3 more ways this is tested on AI Associate

These questions test the same concept from different angles. Work through them to make sure you can recognise it however the exam phrases it.

Variation 1. A financial services company uses Einstein AI to recommend credit limits. The model tends to assign lower limits to applicants from a certain region. Which action best aligns with ethical AI practices?

medium
  • A.Replace the AI model with a simpler rule-based system
  • B.Investigate the data and model for bias, and adjust the model if necessary
  • C.Manually increase credit limits for all applicants from that region
  • D.Ignore the pattern since the model is statistically valid

Why B: Option B is correct because ethical AI requires investigating and mitigating bias in data and models. Option A (replacing with a rule-based system) does not address bias and may lose AI benefits. Option C (manually increasing limits for that region without analysis) could be arbitrary and not address systemic bias. Option D (ignoring the pattern) allows potential discrimination.

Variation 2. A company's Einstein Discovery model for customer lifetime value shows a significant correlation between predicted value and customer's postal code. The company is concerned about ethical implications. What is the most appropriate response?

hard
  • A.Remove the postal code field from the model immediately
  • B.Investigate whether postal code is a proxy for protected attributes and, if so, consider retraining the model without it or with fairness constraints
  • C.Add more demographic data to the model to improve its accuracy
  • D.Ignore the correlation since the model is predicting business value, not demographic attributes

Why B: Option B (Investigate whether postal code is a proxy for protected attributes and, if so, consider retraining the model without it or with fairness constraints) is correct because postal code can be a proxy for race or income. Option A (removing postal code outright) may not be straightforward. Option C (ignoring correlation as coincidental) is unethical. Option D (adding more demographic data) could increase bias.

Variation 3. A company's Einstein Sentiment model is used to flag negative customer feedback. The model was trained on English reviews only. When deployed globally, it misclassifies positive reviews in Spanish as negative.
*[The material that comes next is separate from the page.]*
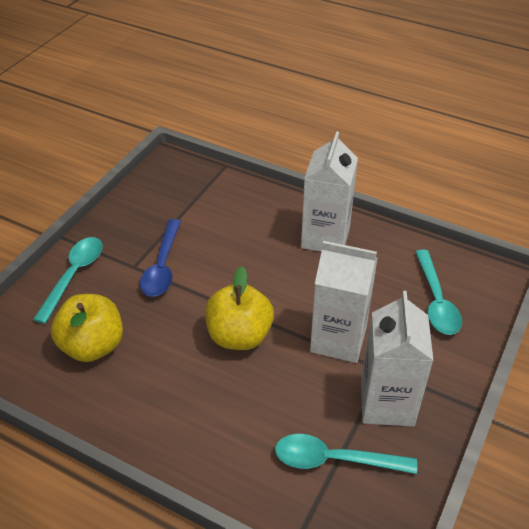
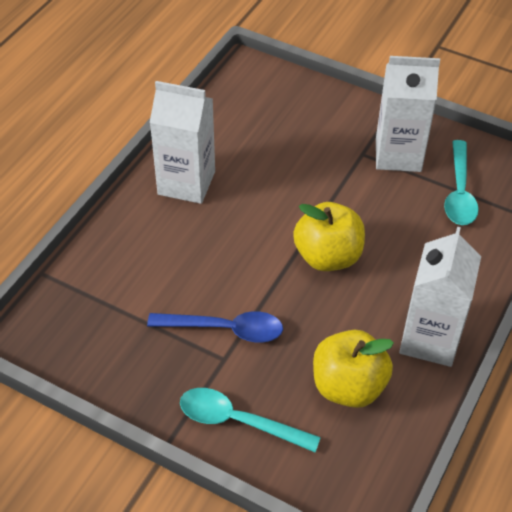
camera: 90 degrees left, 5 degrees up
(338, 339) = (329, 181): white carton -> white carton (430, 339)
(436, 301) = (279, 110): turquoise spoon -> none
What is the primary ethical concern?

medium
  • A.The model is not interpretable.
  • B.The model has low accuracy for Spanish reviews.
  • C.The model is unfair to Spanish-speaking customers.
  • D.The model violates privacy regulations.

Why C: The primary ethical concern is fairness: the model was trained exclusively on English reviews, so it systematically misclassifies Spanish positive feedback as negative. This creates a disparate impact on Spanish-speaking customers, violating the principle of algorithmic fairness. The issue is not just low accuracy but an unjust bias that disadvantages a specific linguistic group.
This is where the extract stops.